Leilani residents can go back into their subdivision, but at their own risk. Island News spoke to Kaena Leialoha who went in and almost didn't make it out. 

"I felt like I wasn't gonna see my family again, to be honest," Leialoha said. 

Leilani Estates looks and sounds like a war zone, Leialoha says his mom's home is one of the casualties, he was packing up things up when he got trapped in while trying to get out. 

Downed utility poles and clouds of Sulfur Dioxide blocked his only way out.

"I took it upon myself to actually cross the poles with the wire on the ground and the crack with the steam coming out," Leialoha said. 

Thankfully neighbors and the National Guard were nearby.

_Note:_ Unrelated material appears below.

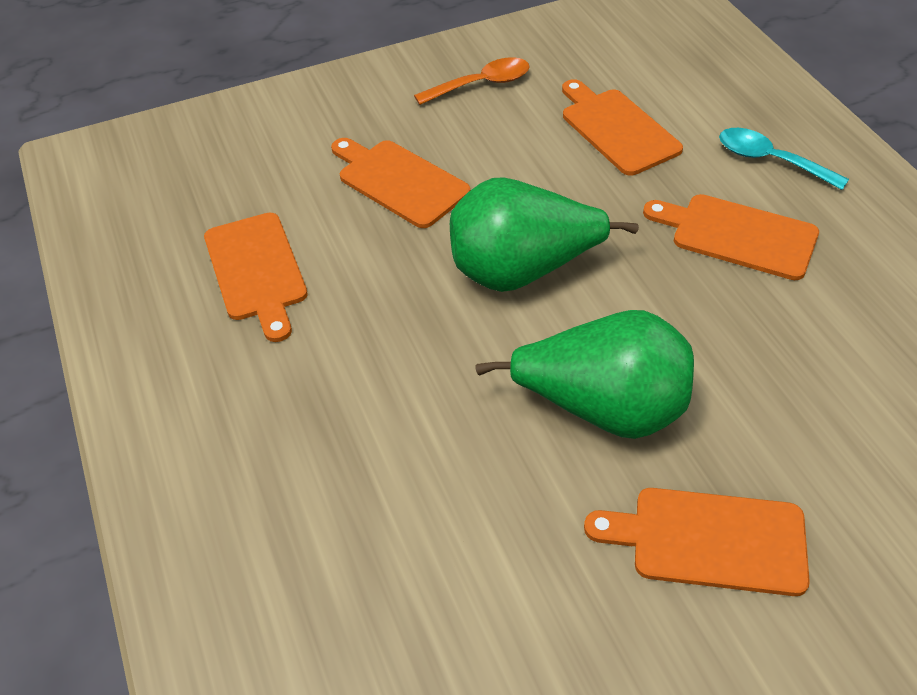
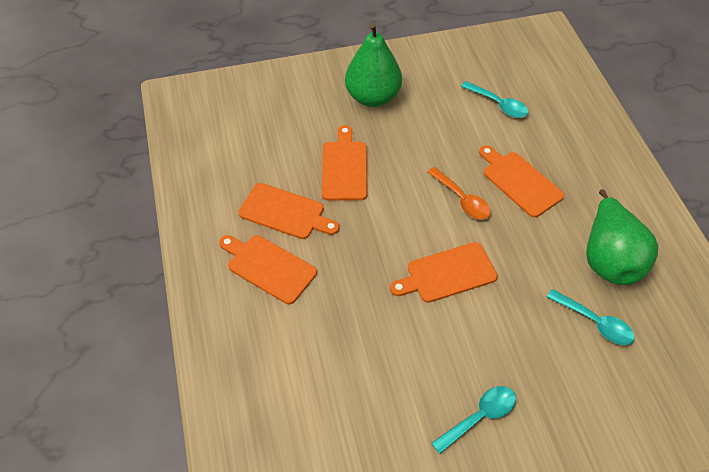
turquoise spoon: 1 -> 3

"I drove to the bottom of the hill and saw him coming out of the smoke waving his hands. He has a respirator but nothing on his eyes. So we drove up the road, pulled him out and he was able to tell me there was a truck struck with three people in," Maj. Jeff Hickman, Hawaii National Guard said. 

Hickman says an area is unsafe when the sulfur meter reaches 1, it was 7.4 when Leialoha was rescued.

"There are people who don't want to evacuate, and that's their right, but this was one of the first instances where that happened, where first responders had to go into an area that was hotter than it should have been, to get someone who shouldn't have been there in the first place," Hickman said.